What incident metrics do track within your team?
What incident metrics do you report upwards?
Do your incident metrics trigger you to take action?
What metrics would you want if you had a magic wand?

Admittedly, some of the responses weren’t too surprising. But others got us thinking and challenged some of the assumptions we’d made. Here, we’ll share the findings that we collected from world-class organizations such as Etsy, SumUp, Ramp, and more.

With these insights in hand, we hope you can make some improvements to your existing metrics, or at the very least be confident you’re on the right track with what you’re already looking at! As with most things in the realm of incidents, context is paramount, so what works at one company won’t necessarily translate well at another.

How are teams measuring the effectiveness of their incident response?

To start, we asked what metrics people track within their teams. We wanted to uncover what individual teams really care about measuring and looking at, absent the pressures of management or other people across the organization Metrics have a tendency to become “politically charged” inside many organizations, often with leaders wanting them to convey a particular narrative.

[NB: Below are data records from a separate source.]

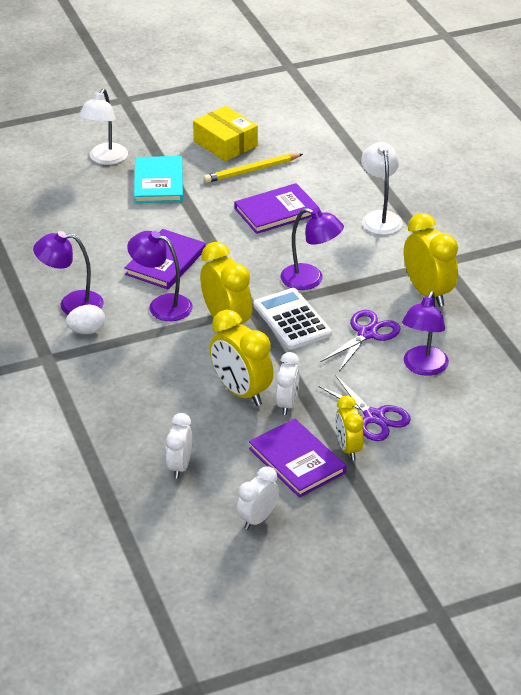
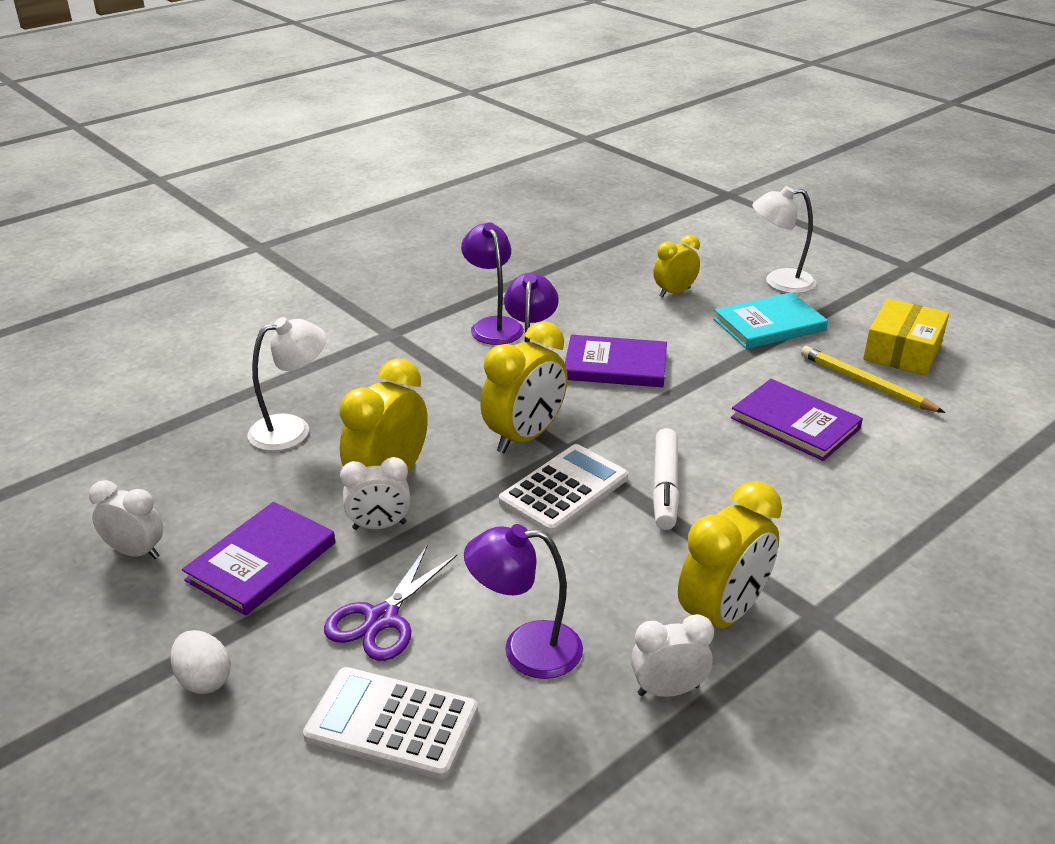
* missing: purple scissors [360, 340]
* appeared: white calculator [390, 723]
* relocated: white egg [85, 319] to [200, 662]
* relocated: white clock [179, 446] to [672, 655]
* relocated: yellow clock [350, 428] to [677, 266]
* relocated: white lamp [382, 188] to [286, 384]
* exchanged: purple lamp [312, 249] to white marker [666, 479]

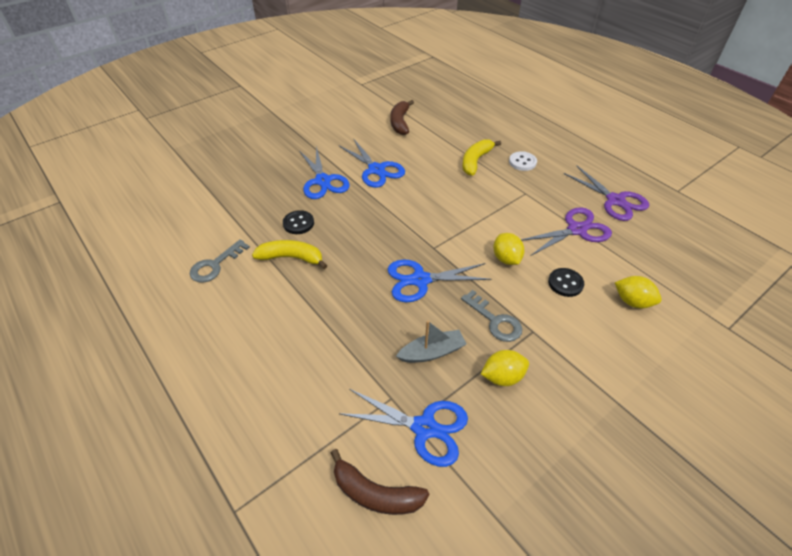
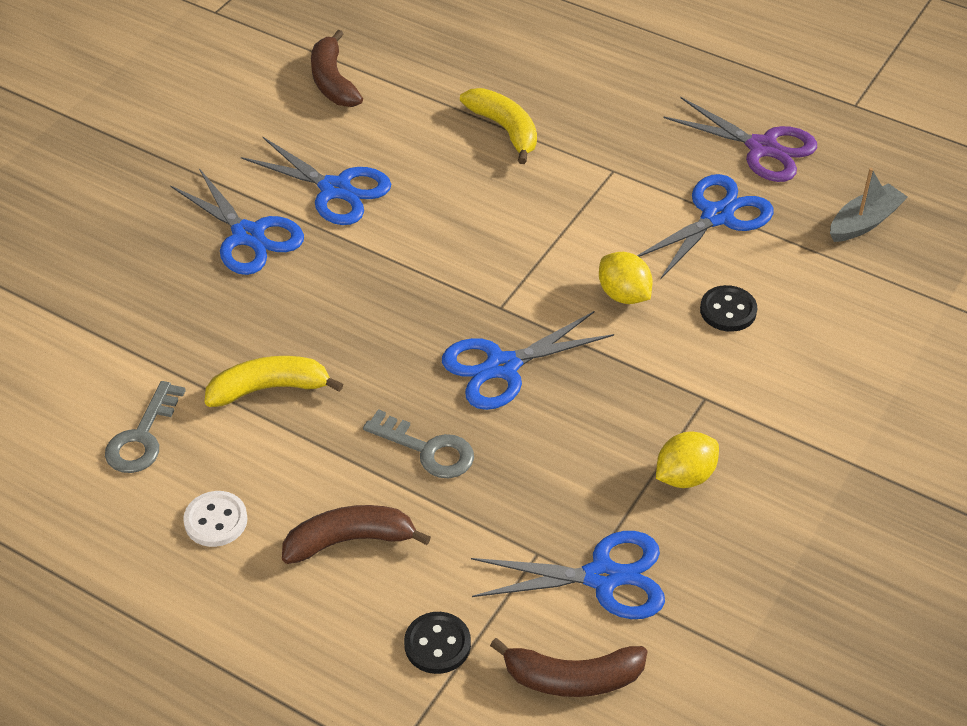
* missing: yellow lemon [638, 292]
* appeared: brown banana [356, 534]
* relocated: black button [298, 222] to [437, 643]
* relocated: grey boat [431, 342] to [869, 205]
* relocated: grey key [491, 316] to [418, 443]
* relocated: white button [523, 161] to [215, 519]
* colour: purple scissors [566, 231] to blue scissors [705, 227]
* spun: yellow banana [481, 157] = [498, 126] 135 degrees clockwise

It’s understandable why this happens and what the consequences likely are.

So with this in mind, let’s dive into what teams care about tracking for their own benefit...

👑 Winners: MTTx

Time to detect, time to resolve, time to acknowledge, mean time between failures…

Of the responses we received, the overwhelming majority of them mentioned tracking MTTx at their organizations. This is a broad range of metrics that average out a handful of incident response data points. In other words, from start to finish, how long it takes you to complete a specific action. For example, MTTD measures how long a problem exists before the appropriate parties are alerted to it. MTTA measures the time between an issue being detected and someone starting to work towards resolving it. In our survey, half of all respondents specifically cited MTTR, or some variation of resolve, resolution and restore.

In many ways, this is not wholly surprising. These metrics tend to be the most straightforward to track and aren’t resource intensive to gather. And if we’re being honest, looking at how long it takes you, on average, to resolve an incident just makes sense. Organization want their response to be as fast as possible and will understandably look towards data points that give them the best measure of this, with the lowest friction. If you’re trying to understand whether or not you’re doing something as efficiently as possible, honing in on how long it takes you to do so feels right. It’s simple: a high, or upwards trending average suggests that you need to improve things while a low or decreasing average means that things are working out well.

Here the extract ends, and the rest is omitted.